幽霊と生け贄

霊能のある方から聞いた話である。彼は霊と話ができるようになったのだが、ほとんど見ることはない。

所がその時はハッキリと見えた。レンタルビデオ屋で向こう側から女性がうつむいて歩いてくる。普通はDVDの棚を見ながら歩くのだが、その彼女は棚には目もくれず、下を見て歩いてくる。

すれ違った時にそれが彼の中に入ってきたのを感じた。

家に帰ってから集中をして、それと話した。彼女は最近亡くなった。説得してあの世に向かいように誘導しても、成仏しない。彼女曰く、もう一人一緒にいると言う。

そこで、そのもう一人と代わってもらって会話した。もう一人は何千年も前に亡くなった古い霊であった。自分は宇宙から来た恐ろしいモノを鎮めるために生け贄にされた。今でもそれを抑え込んでいる。自分は長い間その存在を代わりに浄化できるものを探していると語った。

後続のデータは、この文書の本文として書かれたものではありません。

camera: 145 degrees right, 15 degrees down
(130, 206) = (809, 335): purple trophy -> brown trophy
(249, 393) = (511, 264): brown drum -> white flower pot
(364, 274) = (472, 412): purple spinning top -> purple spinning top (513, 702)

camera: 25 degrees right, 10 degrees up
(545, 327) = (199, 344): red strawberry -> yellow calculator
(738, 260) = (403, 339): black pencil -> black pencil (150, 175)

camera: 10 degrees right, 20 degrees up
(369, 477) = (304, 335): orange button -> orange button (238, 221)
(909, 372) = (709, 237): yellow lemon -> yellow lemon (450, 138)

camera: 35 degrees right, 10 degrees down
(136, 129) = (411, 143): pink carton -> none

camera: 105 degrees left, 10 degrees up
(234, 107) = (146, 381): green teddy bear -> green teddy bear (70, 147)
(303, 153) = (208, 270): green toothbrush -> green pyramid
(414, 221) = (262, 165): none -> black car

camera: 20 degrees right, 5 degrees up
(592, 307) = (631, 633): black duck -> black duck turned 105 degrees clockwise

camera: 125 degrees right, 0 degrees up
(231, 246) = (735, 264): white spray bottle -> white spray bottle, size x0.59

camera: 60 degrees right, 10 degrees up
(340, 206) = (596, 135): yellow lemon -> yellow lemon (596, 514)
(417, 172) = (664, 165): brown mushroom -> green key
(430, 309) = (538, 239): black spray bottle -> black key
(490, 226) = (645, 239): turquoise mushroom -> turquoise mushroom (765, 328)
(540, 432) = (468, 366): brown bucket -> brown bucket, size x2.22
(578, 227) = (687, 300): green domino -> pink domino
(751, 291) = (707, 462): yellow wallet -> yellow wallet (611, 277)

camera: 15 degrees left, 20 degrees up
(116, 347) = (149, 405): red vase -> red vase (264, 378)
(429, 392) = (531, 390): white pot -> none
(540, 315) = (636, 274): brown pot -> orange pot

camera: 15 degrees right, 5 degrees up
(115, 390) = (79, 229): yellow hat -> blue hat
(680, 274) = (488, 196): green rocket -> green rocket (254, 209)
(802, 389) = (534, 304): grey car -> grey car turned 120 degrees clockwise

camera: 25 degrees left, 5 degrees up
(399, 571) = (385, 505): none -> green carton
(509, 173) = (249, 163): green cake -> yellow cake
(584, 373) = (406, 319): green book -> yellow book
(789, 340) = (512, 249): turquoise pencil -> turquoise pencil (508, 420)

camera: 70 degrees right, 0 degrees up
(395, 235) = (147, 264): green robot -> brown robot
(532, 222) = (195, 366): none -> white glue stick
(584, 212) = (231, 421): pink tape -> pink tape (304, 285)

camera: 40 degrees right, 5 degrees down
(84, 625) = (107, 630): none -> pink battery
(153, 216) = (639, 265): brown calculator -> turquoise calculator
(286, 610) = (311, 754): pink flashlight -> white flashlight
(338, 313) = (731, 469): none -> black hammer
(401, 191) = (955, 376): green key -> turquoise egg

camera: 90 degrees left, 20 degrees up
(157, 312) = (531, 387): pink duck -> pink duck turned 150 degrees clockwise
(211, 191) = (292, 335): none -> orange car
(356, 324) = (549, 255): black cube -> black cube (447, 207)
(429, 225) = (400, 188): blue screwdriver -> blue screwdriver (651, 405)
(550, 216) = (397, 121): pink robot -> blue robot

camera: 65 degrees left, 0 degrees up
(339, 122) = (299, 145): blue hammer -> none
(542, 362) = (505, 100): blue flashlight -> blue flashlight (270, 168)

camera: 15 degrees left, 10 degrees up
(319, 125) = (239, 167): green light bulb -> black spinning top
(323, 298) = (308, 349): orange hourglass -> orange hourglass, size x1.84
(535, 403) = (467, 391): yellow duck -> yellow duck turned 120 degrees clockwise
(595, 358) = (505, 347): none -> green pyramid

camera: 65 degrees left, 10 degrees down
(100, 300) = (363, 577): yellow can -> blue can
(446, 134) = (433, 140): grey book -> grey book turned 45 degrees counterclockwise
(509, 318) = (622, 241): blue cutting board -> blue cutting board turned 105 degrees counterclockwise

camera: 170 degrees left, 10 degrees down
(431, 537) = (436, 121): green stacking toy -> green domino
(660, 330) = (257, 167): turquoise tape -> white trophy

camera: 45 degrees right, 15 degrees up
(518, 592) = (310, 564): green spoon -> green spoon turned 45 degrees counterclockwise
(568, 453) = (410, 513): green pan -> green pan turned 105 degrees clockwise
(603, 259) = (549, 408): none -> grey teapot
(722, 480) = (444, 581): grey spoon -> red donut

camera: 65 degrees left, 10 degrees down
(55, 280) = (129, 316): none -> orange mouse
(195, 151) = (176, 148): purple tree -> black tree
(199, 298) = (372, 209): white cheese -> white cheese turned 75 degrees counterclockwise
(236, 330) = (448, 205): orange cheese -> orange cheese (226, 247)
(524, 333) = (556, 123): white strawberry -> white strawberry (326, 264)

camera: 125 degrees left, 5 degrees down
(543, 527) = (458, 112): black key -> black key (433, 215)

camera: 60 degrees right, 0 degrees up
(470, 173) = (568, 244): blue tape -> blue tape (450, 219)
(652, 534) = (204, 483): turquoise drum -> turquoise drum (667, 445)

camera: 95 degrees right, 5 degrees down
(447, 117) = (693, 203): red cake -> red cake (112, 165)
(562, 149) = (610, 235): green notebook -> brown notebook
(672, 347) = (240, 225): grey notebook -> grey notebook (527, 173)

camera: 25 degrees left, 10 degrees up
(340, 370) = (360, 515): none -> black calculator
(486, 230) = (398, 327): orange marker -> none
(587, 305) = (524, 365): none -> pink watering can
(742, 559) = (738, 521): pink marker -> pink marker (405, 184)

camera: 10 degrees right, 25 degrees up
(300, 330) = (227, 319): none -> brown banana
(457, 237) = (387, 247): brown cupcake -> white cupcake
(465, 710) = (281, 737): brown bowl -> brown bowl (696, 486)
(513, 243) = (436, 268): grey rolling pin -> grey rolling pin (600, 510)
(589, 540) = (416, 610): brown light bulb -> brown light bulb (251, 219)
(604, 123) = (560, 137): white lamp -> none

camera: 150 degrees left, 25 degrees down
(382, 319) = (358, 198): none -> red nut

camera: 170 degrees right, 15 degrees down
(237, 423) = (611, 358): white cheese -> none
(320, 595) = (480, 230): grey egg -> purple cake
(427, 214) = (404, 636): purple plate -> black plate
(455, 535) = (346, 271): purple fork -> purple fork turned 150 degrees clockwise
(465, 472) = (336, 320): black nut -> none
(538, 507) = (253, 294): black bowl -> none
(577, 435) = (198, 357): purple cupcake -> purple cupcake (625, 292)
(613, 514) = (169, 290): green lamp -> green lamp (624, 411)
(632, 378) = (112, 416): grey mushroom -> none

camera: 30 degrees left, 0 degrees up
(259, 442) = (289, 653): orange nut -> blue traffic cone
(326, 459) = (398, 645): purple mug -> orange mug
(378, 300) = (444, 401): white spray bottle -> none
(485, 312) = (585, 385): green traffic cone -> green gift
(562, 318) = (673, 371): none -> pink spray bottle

話を聞いた彼はその存在の浄化を試みた。するとつながった途端に真っ暗な闇に落ちた。全く何をどうして良いかわからなかったが、自分が持ってかれると思ってつながりを解いた。

生け贄になった女性にどうにもできないと伝えると、ふっとどこかに行ってしまった。彼の話はここまでである。

数千年前の霊というのに私は出会ったことはない。生け贄になった霊がなにか恐ろしい存在を消滅させてくれる人を探して、彷徨っているというのは、かなりのホラーである。

触らぬ神に祟りなしだが、見事な祟り神である。そんなものに出会いたくはないものだ。